Autobiographies seem so pretentious and presumptuous, don’t they? But it seems like the only way to have someone else write your biography is to be either famous or dead. I’m neither - thank God. So I guess that leaves me to help you understand me. Sigh - here goes.
I was born and raised in the home my father was raised just outside of a small town in southern Wisconsin called Edgerton, a thriving metropolis of 4254 (at least that’s what the sign outside town says.) I grew up outside of town surrounded by cornfields and cattle. There’s even an airport nearby - a long grass strip about two miles from home in a small village called Albion. I call it Albion International Airport.
While waiting for the school bus in the morning as kids, my three brothers, my sister and I used to throw crabapples at the cattle across the road for fun (sorry PETA...but I think the cattle actually liked the crabapples.) We made our own fun in lots of other ways - usually along the lines of exploring, playing football and baseball until the sun went down, building forts, inventing weapons out of sticks and other available materials, using aforementioned weapons against rival siblings, and blowing things up (not siblings).
I had several other cousins in the area as well. There were actually 13 total in our high school over the course of 9 years. When I was in high school, I was related to one quarter of the baseball team. No joke. My high school football coach, legendary Jack Gregory, once said about my cousins, the Towns family, and we Bilhorns, “Bilhorns’ and Towns’...breed like rabbits.” I suppose that’s what happens when he coached probably 20-some of us total. I love where I grew up.
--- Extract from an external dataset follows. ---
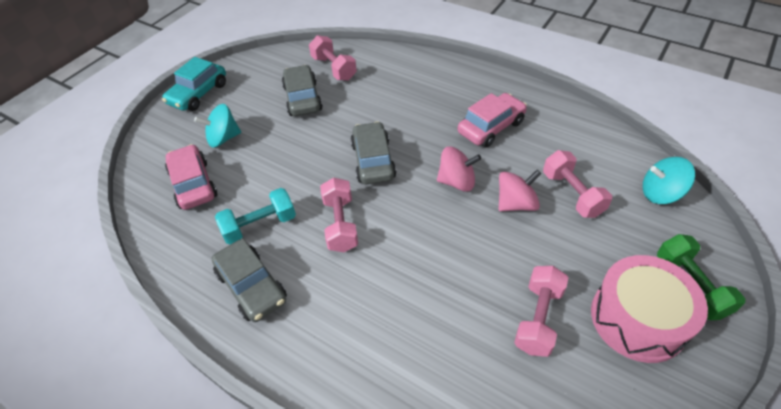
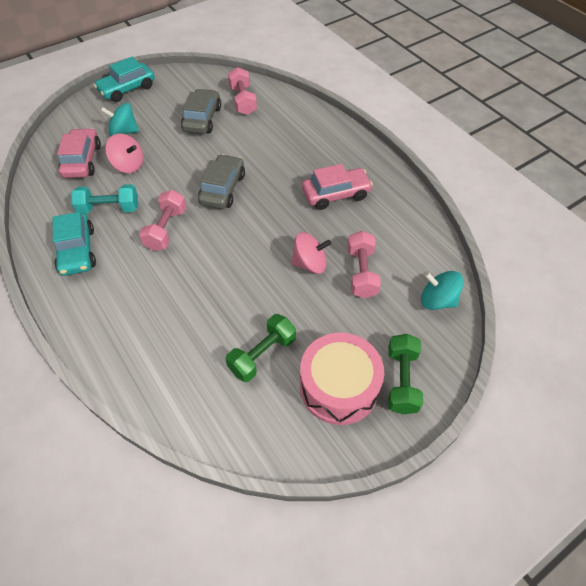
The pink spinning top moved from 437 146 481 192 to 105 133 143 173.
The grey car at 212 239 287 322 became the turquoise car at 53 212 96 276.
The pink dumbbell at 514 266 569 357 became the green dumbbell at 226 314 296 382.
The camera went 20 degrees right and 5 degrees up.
It’s been over ten years since I lived there, and I still can’t walk through the grocery store without having a conversation with someone I know.
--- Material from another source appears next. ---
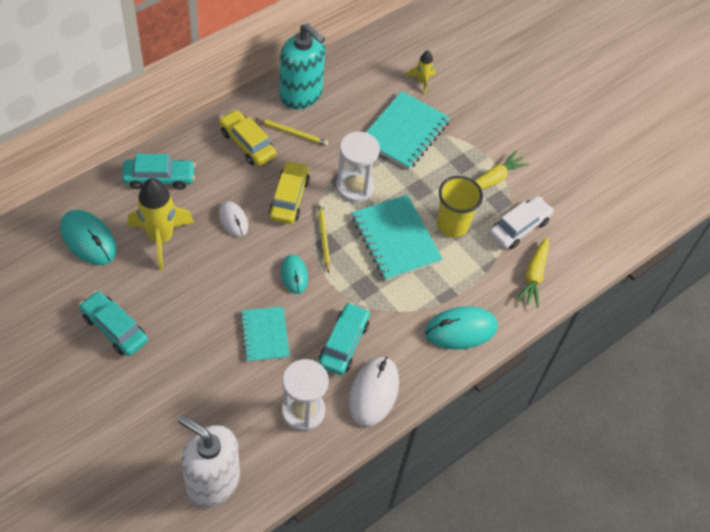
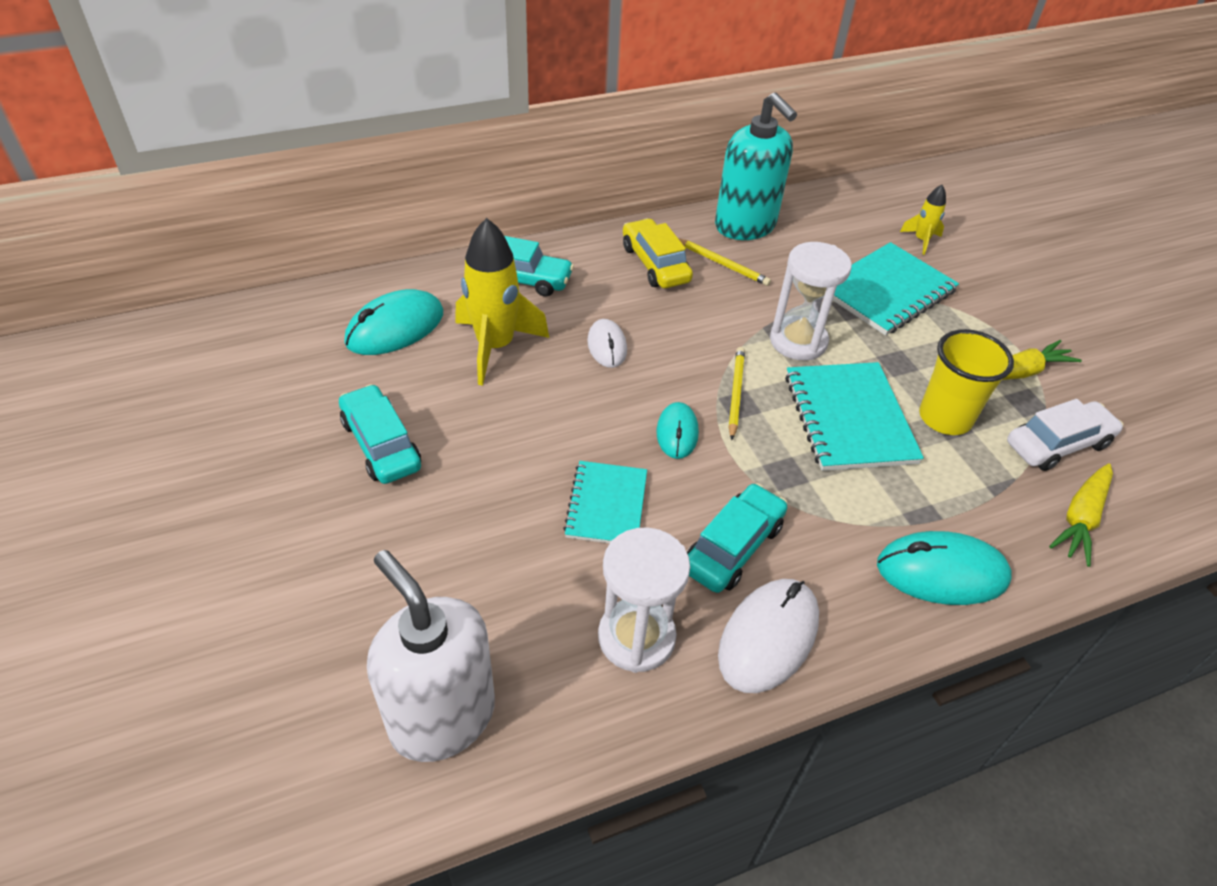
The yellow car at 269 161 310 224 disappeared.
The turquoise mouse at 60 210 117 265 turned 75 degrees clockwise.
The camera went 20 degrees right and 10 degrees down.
But I decided to go to college in a place that was the perceived antithesis of my upbringing - the south side of Chicago at Illinois Institute of Technology. Instead of going to sleep to the sound of crickets and cicadas, my slumber was sometimes interrupted with sounds of gunfire from the nearby public housing of the Robert Taylor Homes and Stateway Gardens.
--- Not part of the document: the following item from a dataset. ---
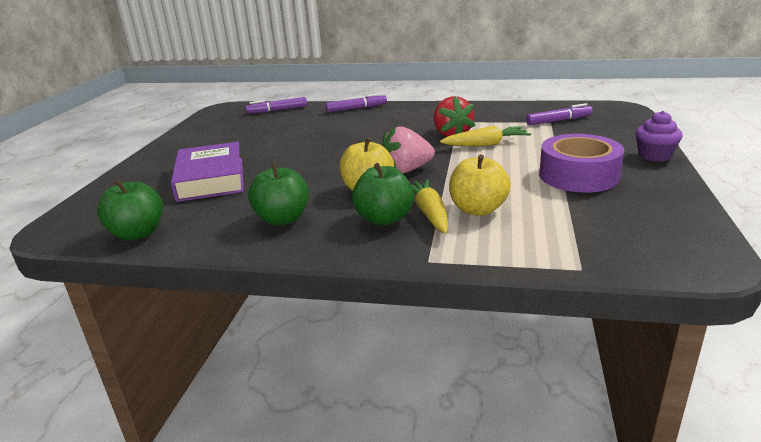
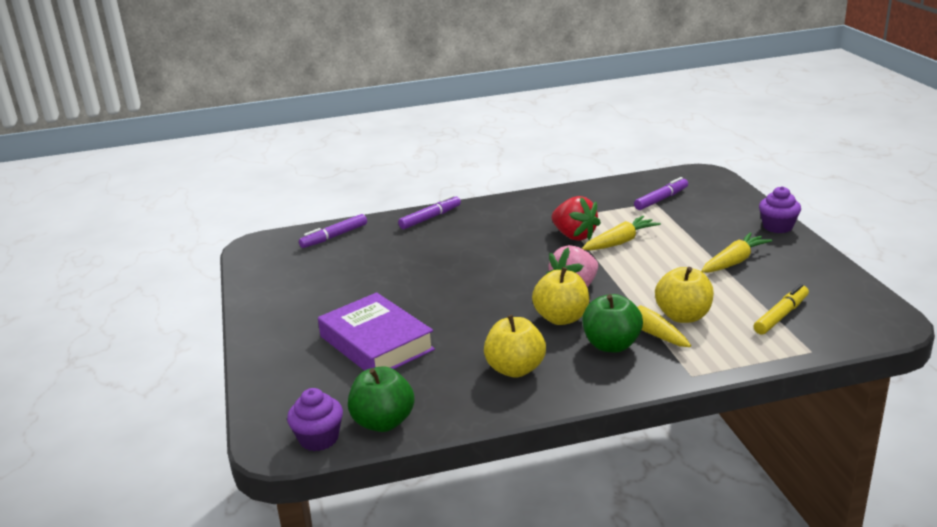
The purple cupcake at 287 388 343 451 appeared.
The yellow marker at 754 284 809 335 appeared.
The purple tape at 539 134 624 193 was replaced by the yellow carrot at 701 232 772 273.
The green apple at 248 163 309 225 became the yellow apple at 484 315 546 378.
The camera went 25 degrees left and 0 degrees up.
But I loved my time at IIT, in part because I deeply reconnected with Jesus, growing my childish faith my own adult relationship with God, as well as and seeing friends do the same. The other part was that I deeply connected with others, developing some of the best friends a guy could ever ask for. Oh, and I got a great education at a great price thanks to a great scholarship program through the university. I didn’t just study architectural engineering; I lived in a historic landmark of a campus where simplicity became beauty, and the design grid of Mies was firmly planted upon my brain.